Do Denomination Affiliations Matter Anymore?


Close communion is a topic guaranteed to generate heated and passionate discussion, especially when it impacts a family member. To see your son or daughter excluded from the Table because they are from a different denomination seems to some to be overly rigid and strict. And to some degree denomination affiliation means little to many in the pew today. ELCA, LCMS, or WELS - what's the difference, they say. They're all Lutherans, right?

People usually join local congregations for personal reasons (spouses, location, etc.), and only secondarily consider the denomination label, if they consider it at all. It doesn't matter to most. Although they may not state it quite this way, denominational affiliation is not all that different from belonging to the local Optimist or Kiwanis club. It's just another organization.

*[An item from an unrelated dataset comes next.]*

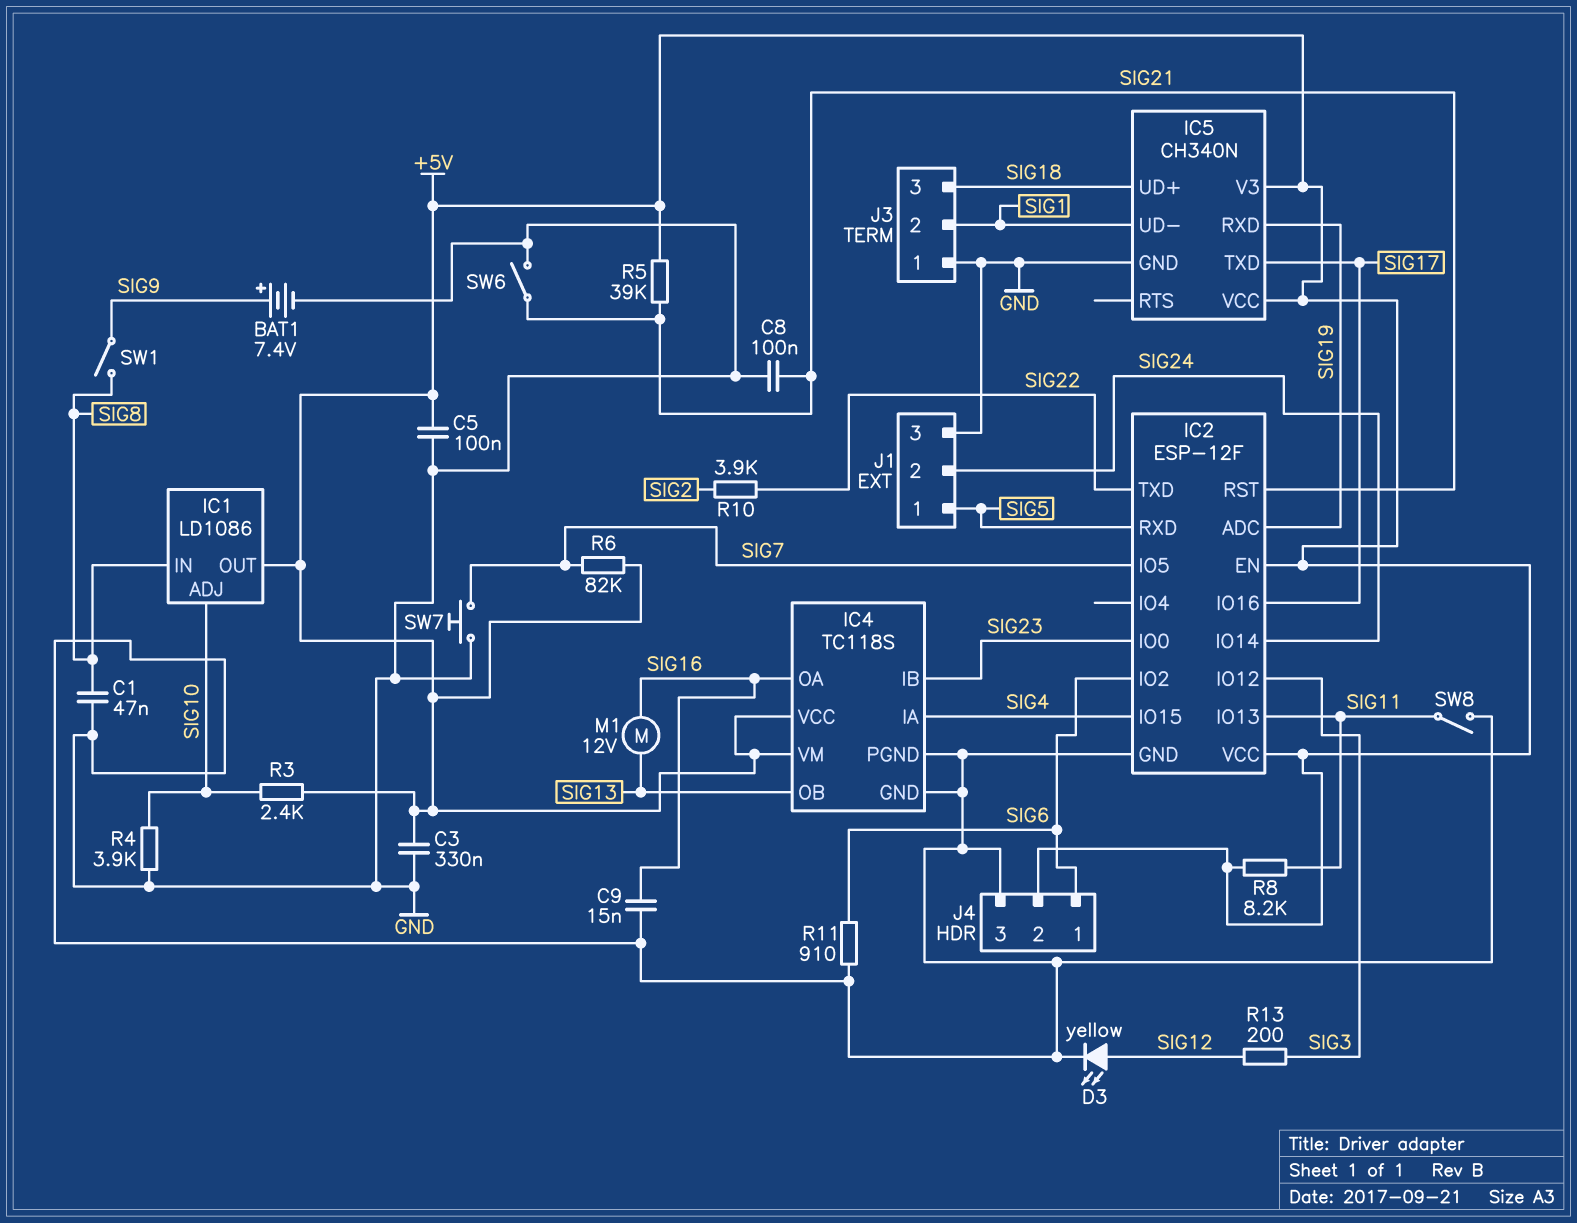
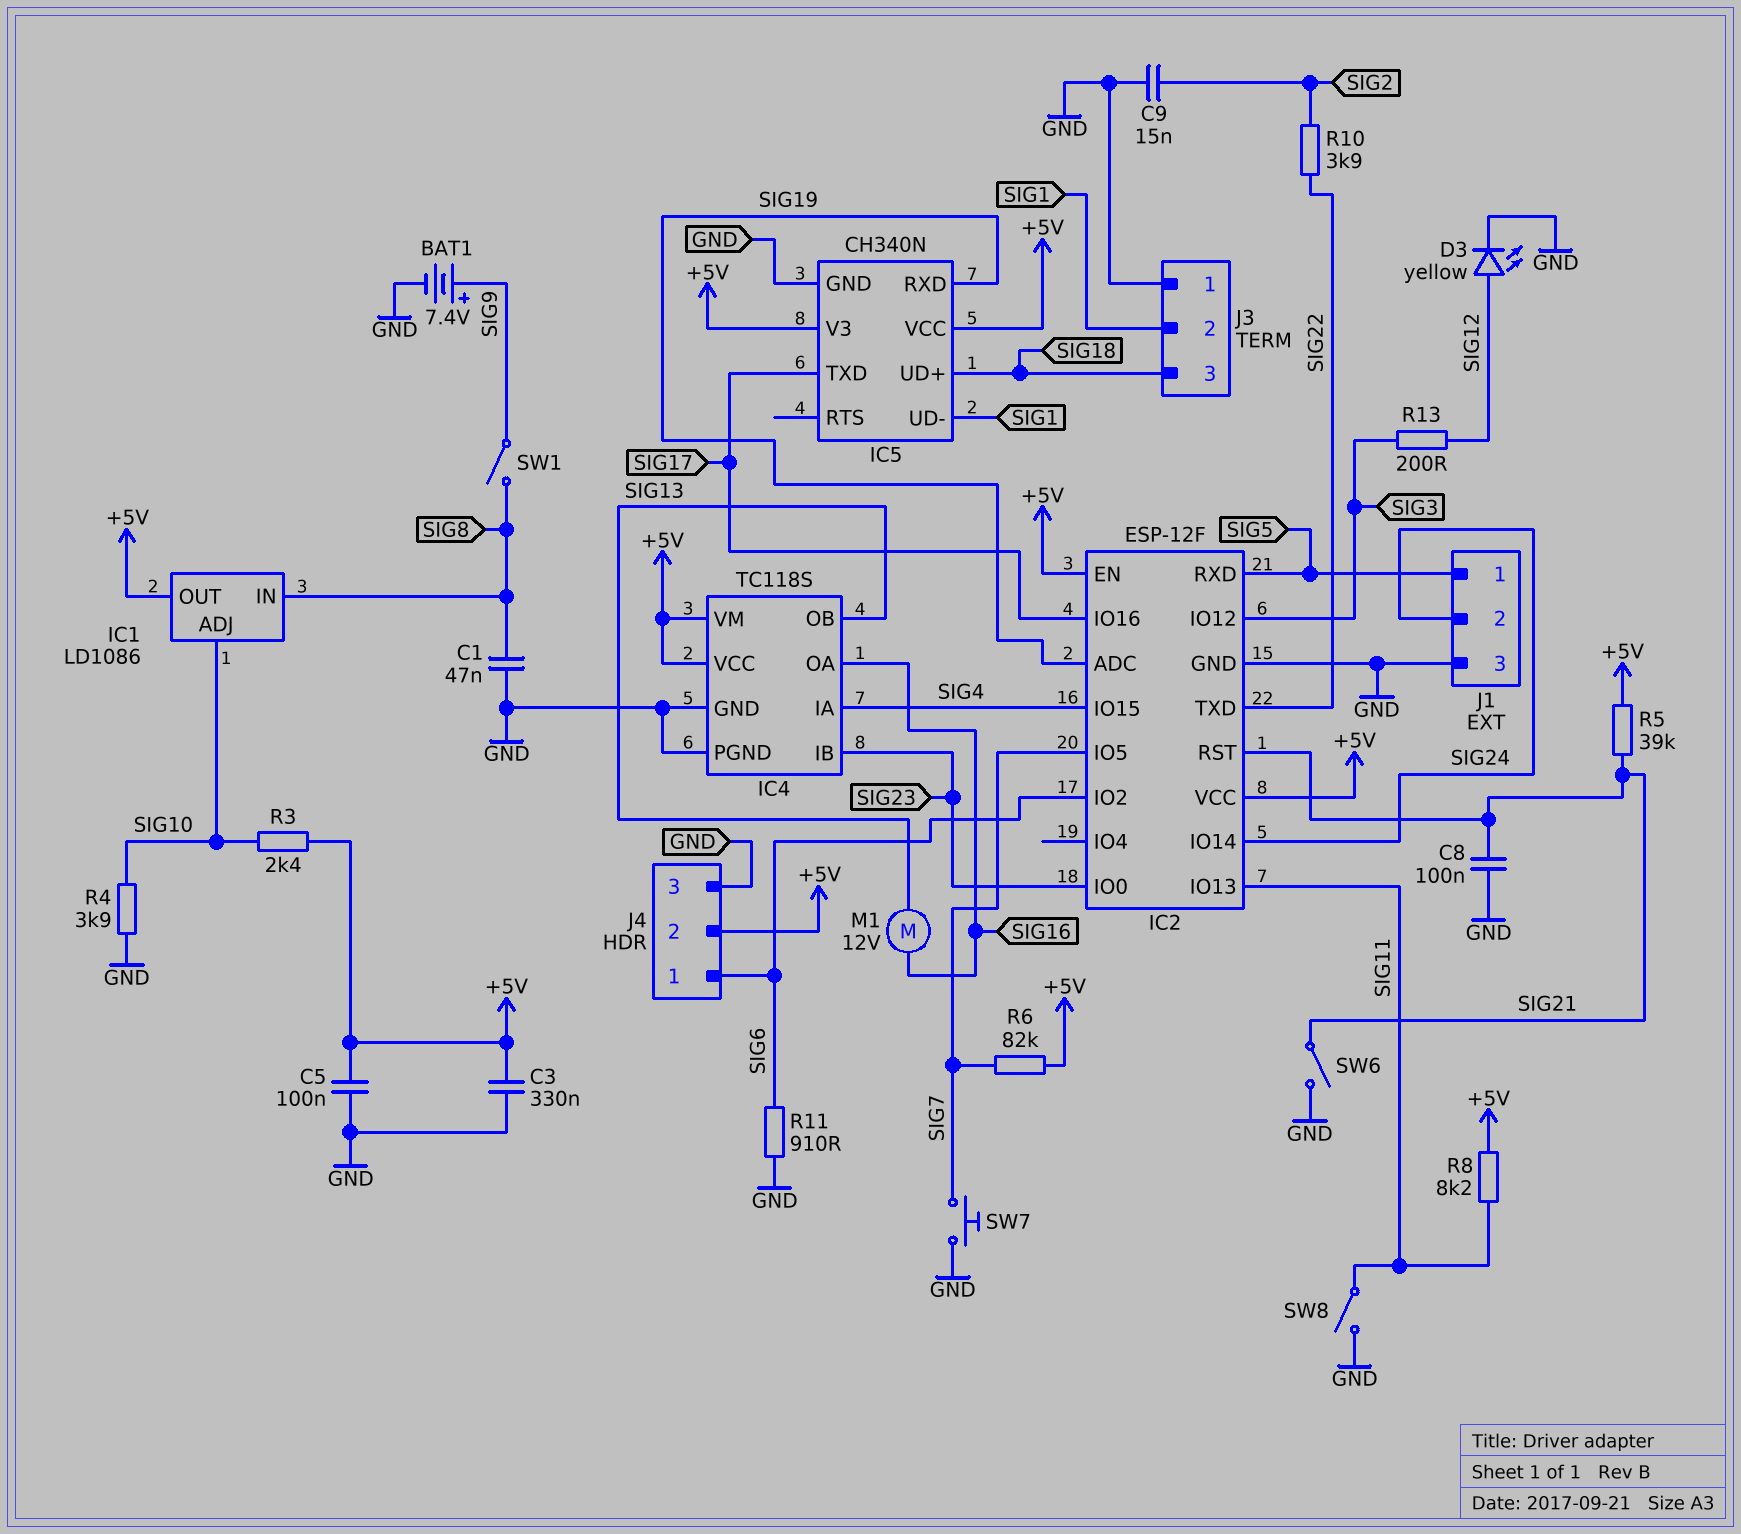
C9: 15nF (GND, SIG16) -> 15nF (GND, SIG2)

So do denominational affiliations really matter any more in this "post-denomination" culture? Admittedly many do not understand the differences, and few probably ever take the time to investigate what their church's denomination believes. Nevertheless, does that therefore mean the differences are meaningless? I don't believe they are, and I still hold that if you join a church you are wittingly or unwittingly joinin your assent to the confession of theg parent church body. We have long made an issue of Lodge membership in the Missouri Synod and for good reason. They are a quasi-religious church-like group that clearly states a confession in a false deity. Yet when it comes to other "Lutherans" the standards are automatically relaxed, even though in the ELCA, for example, active homosexual clergy are pastoring churches without any repercussions, killing the unborn is accepted, and the Bible is often treated as less than fully divine. And this only scratches the surface.

To belong to a church that states it is a member of a given denomination means that we accept the official confession of that church body. We may not always like the practices within it, or what some members and leaders choose to privately confess. There are also many hypocritical actions that make the public confession seem meaningless at times. But public confessions still matter (Why would the early Christians have bothered with creeds if they weren't?). Otherwise, it is back to Judges where everyone did what was right in his own eyes. This is an invitation to ecclesiastical confusion and chaos, which is all too evident in many of the liberal denominations today.

So, do denominational affiliations matter? As difficult as it may be to deal with it these days, I would still have to say yes. What do you think?